Они потратили многие недели на подготовку предварительного маркетингового плана, который завтра должны были представить руководителям компании. Стратегия, которую они придумали, была более мягкой и дружелюбной версией агрессивной маркетинговой кампании первой игры про Соника: обложки журналов, реклама по радио и, может быть, тур по торговым центрам в рождественский сезон. В том, что они придумали, не было ничего неправильного, но, глядя на этот список, Нильсен чувствовал недовольство. Покачав головой, он укорил себя за то, что занимается повторением пройденного, не придумав ничего нового и оригинального (пусть даже прежняя кампания и была придумана им самим).
— Это все не то, Мад, — сказал Нильсен. — Просто не то.
— Что конкретно? — спросила Шредер.
— Да вообще все, — сказал он, продолжая качать головой. — Это просто не то.
— Но еще десять минут назад все было то.
— Видимо, мы должны начать все сначала.
— Ты же шутишь, да? — сказала она, ничуть не удивившись. — Это же недели работы — половина из нее твоя, между прочим.

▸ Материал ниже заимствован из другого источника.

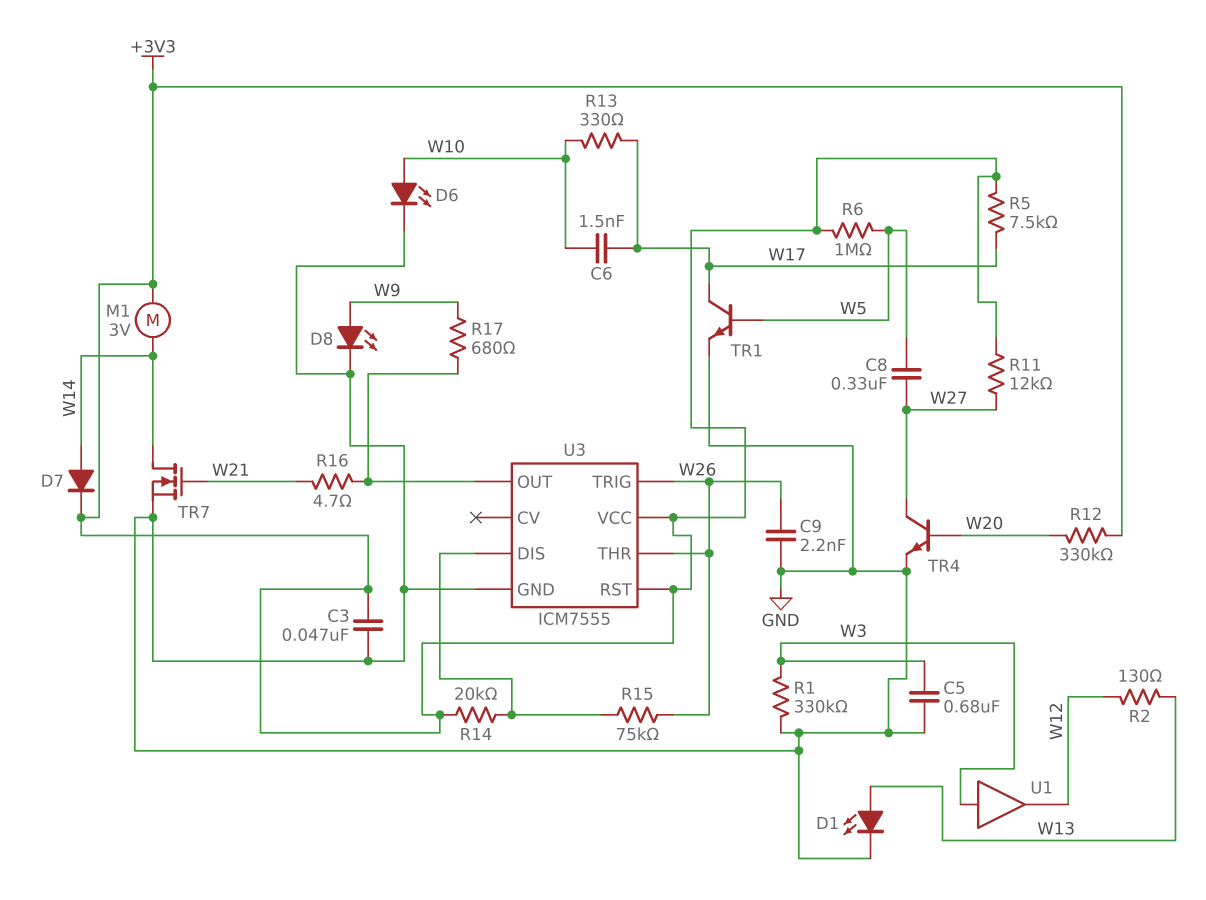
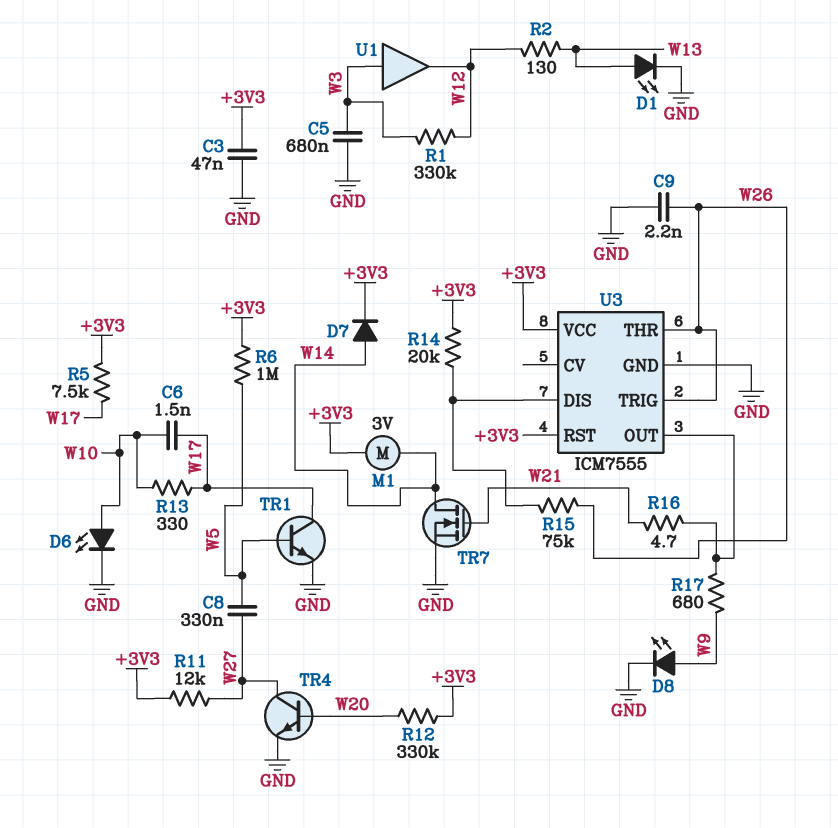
R1: 330k (GND, W3) -> 330k (W3, W12)

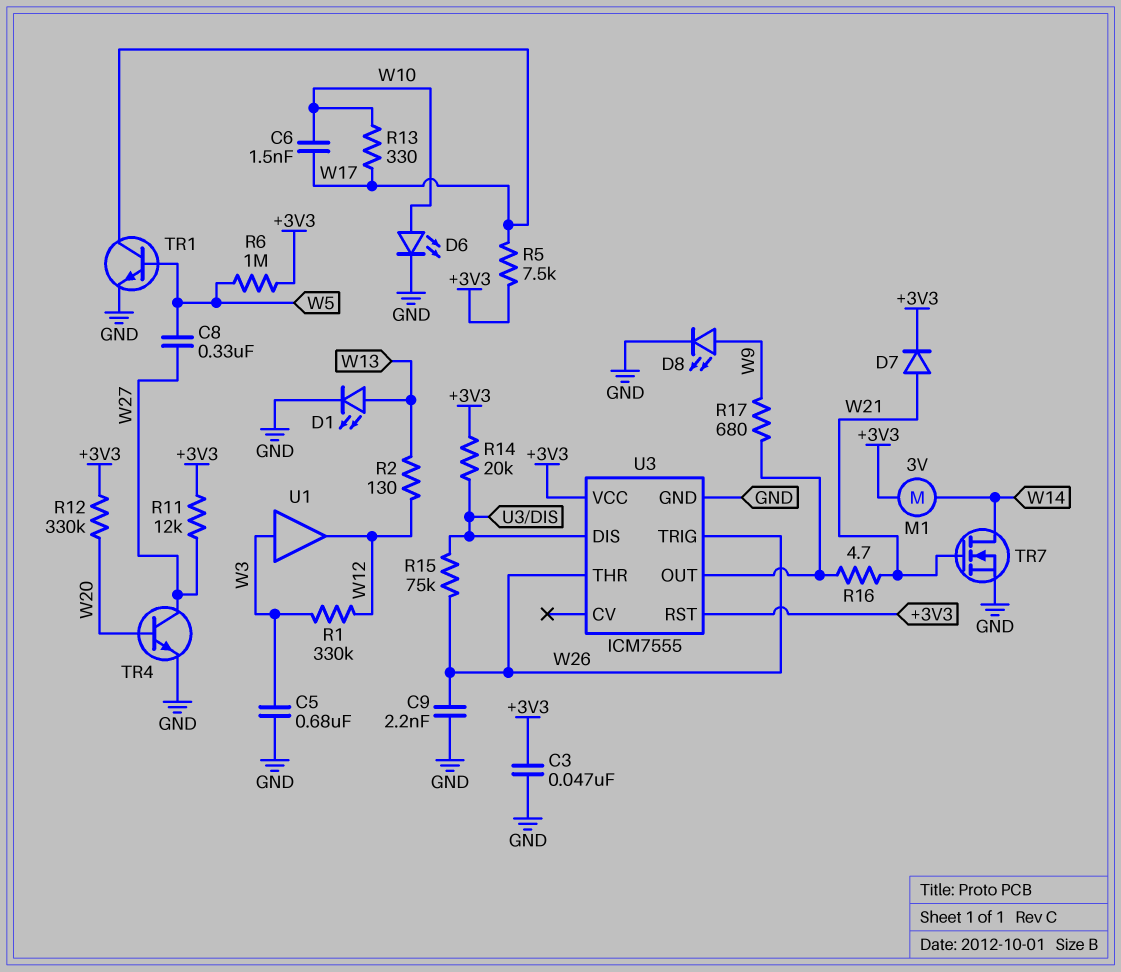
D7: diode (A W14, K +3V3) -> diode (A W21, K +3V3)

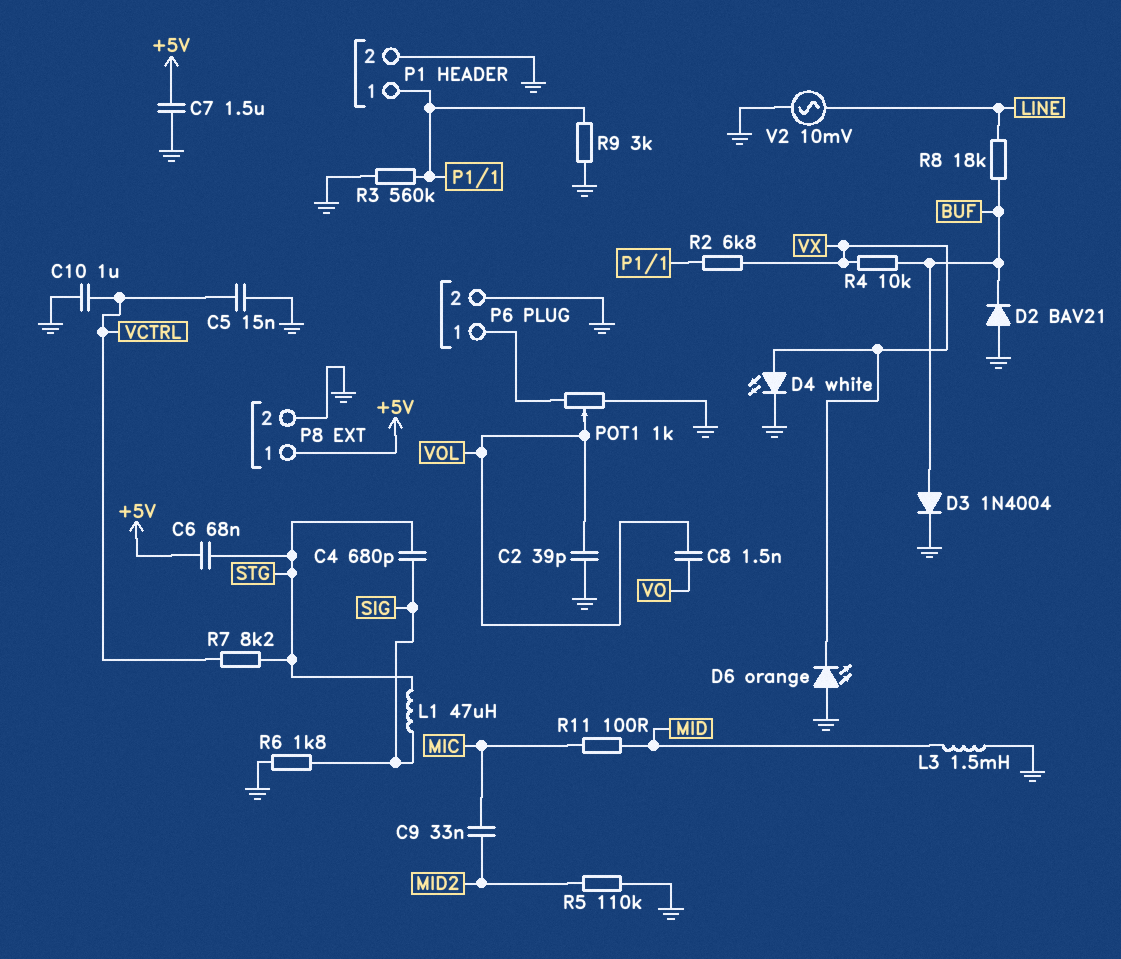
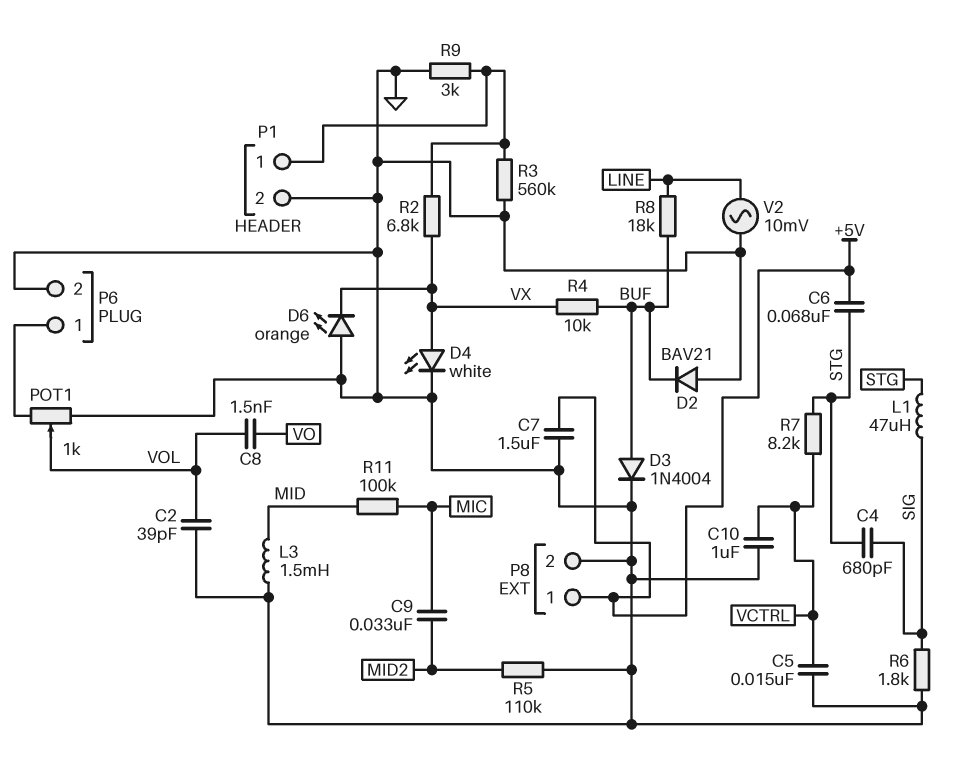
R11: 100 (MIC, MID) -> 100k (MIC, MID)

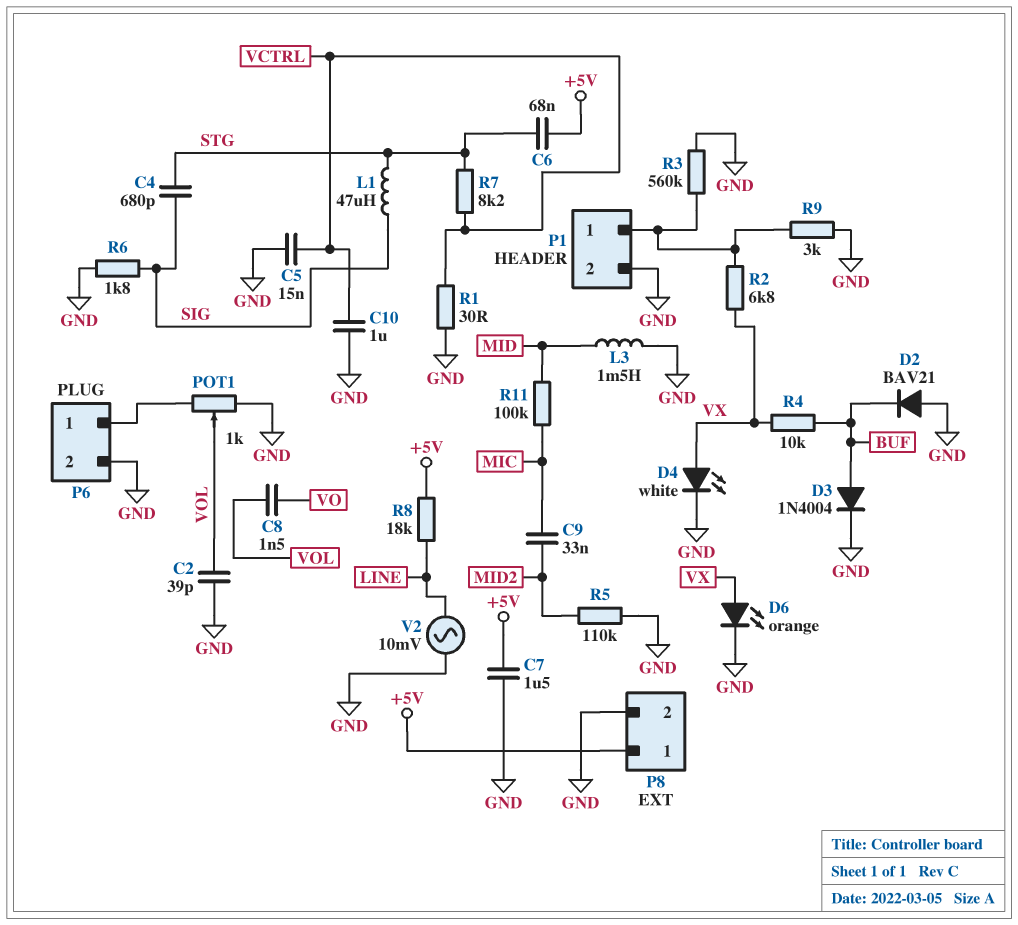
D6: LED orange (A GND, K VX) -> LED orange (A VX, K GND)
R1: none -> 30 (GND, VCTRL)
R8: 18k (BUF, LINE) -> 18k (+5V, LINE)

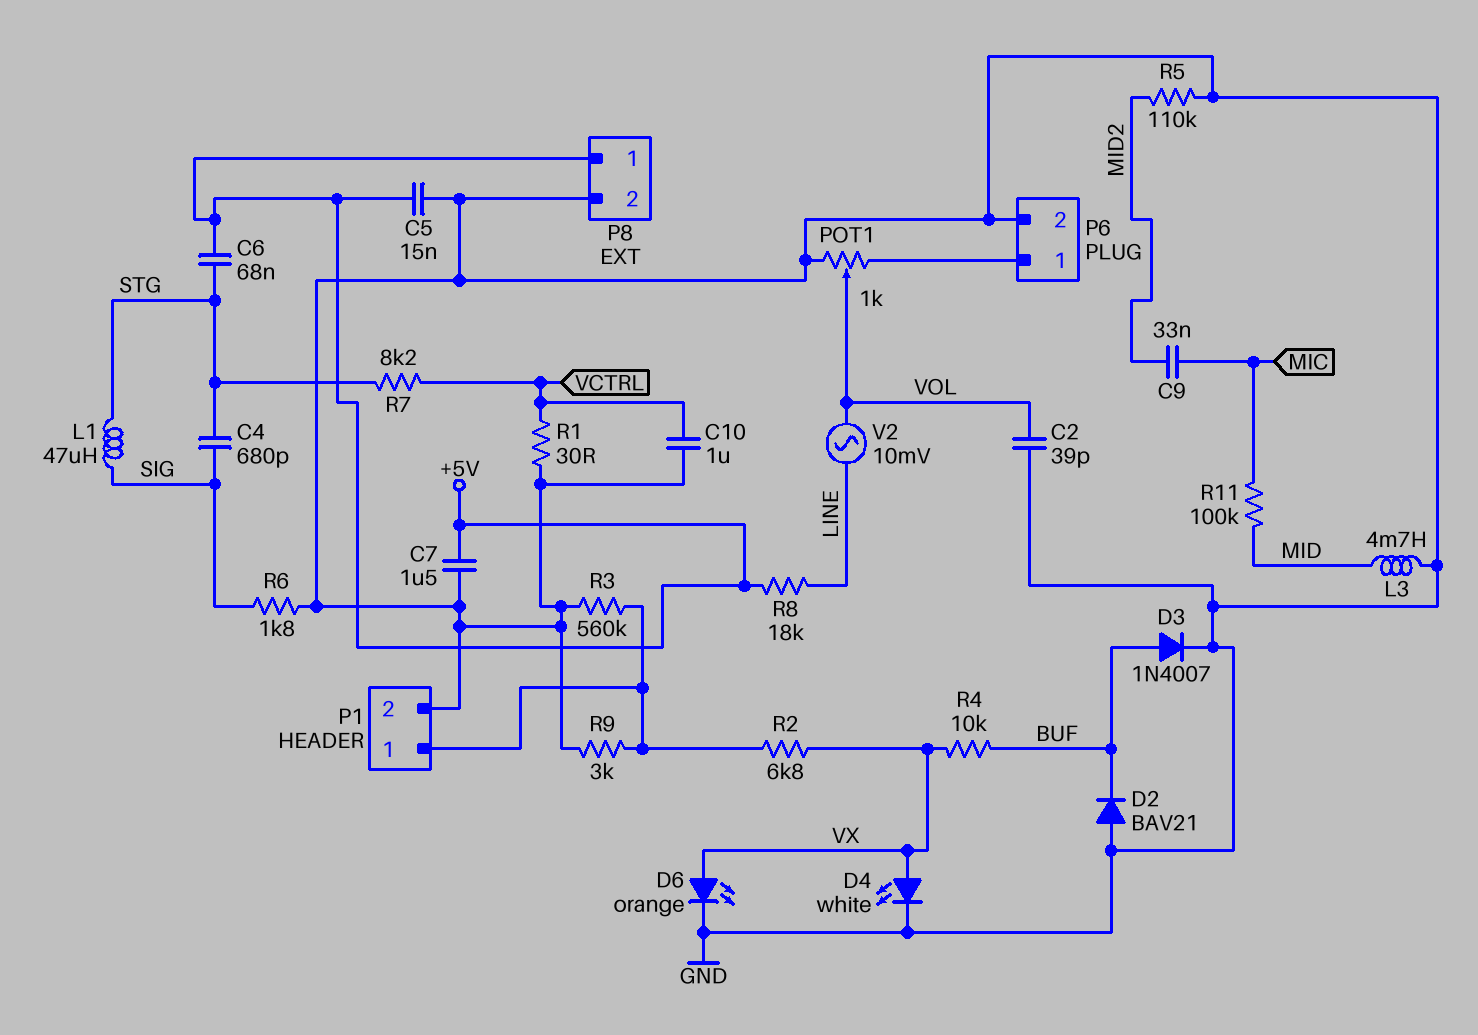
C5: 15nF (GND, VCTRL) -> 15nF (+5V, GND)
C8: 1.5nF (VO, VOL) -> none
D3: diode 1N4004 (A BUF, K GND) -> diode 1N4007 (A BUF, K GND)
L3: 1.5mH (GND, MID) -> 4.7mH (GND, MID)
V2: AC 10mV (GND, LINE) -> AC 10mV (LINE, VOL)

— Не важно, — сказал он. — Все не то. В этом нет никакой мощи, ничего грандиозного.
— Чего ты хочешь, Эл? Памятник? — спросила она раздраженно. — Дирижабль?
— Я не знаю, — сказал Нильсен, пытаясь собрать свои мысли.
— Вот передо мной лежит список всех наших идей, — воспротивилась Мад. — Это то, что мы собираемся представить завтра, и, поверь мне, всем понравится.
— Но эти идеи недостойны Соника, Мад. Они достойны Марио.
— Я не знаю, чего ты от меня хочешь.
— Я хочу, чтобы ты помогла мне придумать что-нибудь получше.
— Да нет ничего лучше! У нас тут есть почти все — и нужное, и ненужное!
— Замечательно, — сказал Нильсен. — Тогда я хочу всего этого, да побольше!
Вскоре их разговор перерос в громкую перебранку, в которой Шредер орала на Нильсена, пытаясь его переубедить, а он отказывался ее слушать и принимать любые ее доводы. За два года работы они впервые повысили голос друг на друга.
И раньше случалось, что они не соглашались друг с другом, но во всех прежних случаях логика и холодный расчет неизменно удерживали улыбки на их лицах. На сей раз они препирались так громко, что в их кабинет стали заглядывать сотрудники, чтобы убедиться, все ли в порядке. Нильсен видел это, видел, что их взгляды выражают беспокойство, что в тот момент он трактовал как удовольствие от его поражения. Он хотел наорать на них, сказать им, чтобы они перестали пялиться, но знал, что на самом деле он злится вовсе не на них. Как не злится он и на Мадлен. Он злился на себя, на свой ум, который перестал работать, злился на то, что ему никак не удается найти изящное решение крайне сложного вопроса.
— Да ты даже не слушаешь, что я тебе говорю! — кричала Шредер. — Может, будет лучше, если каждый из нас предложит собственный план, и пусть они выберут лучший.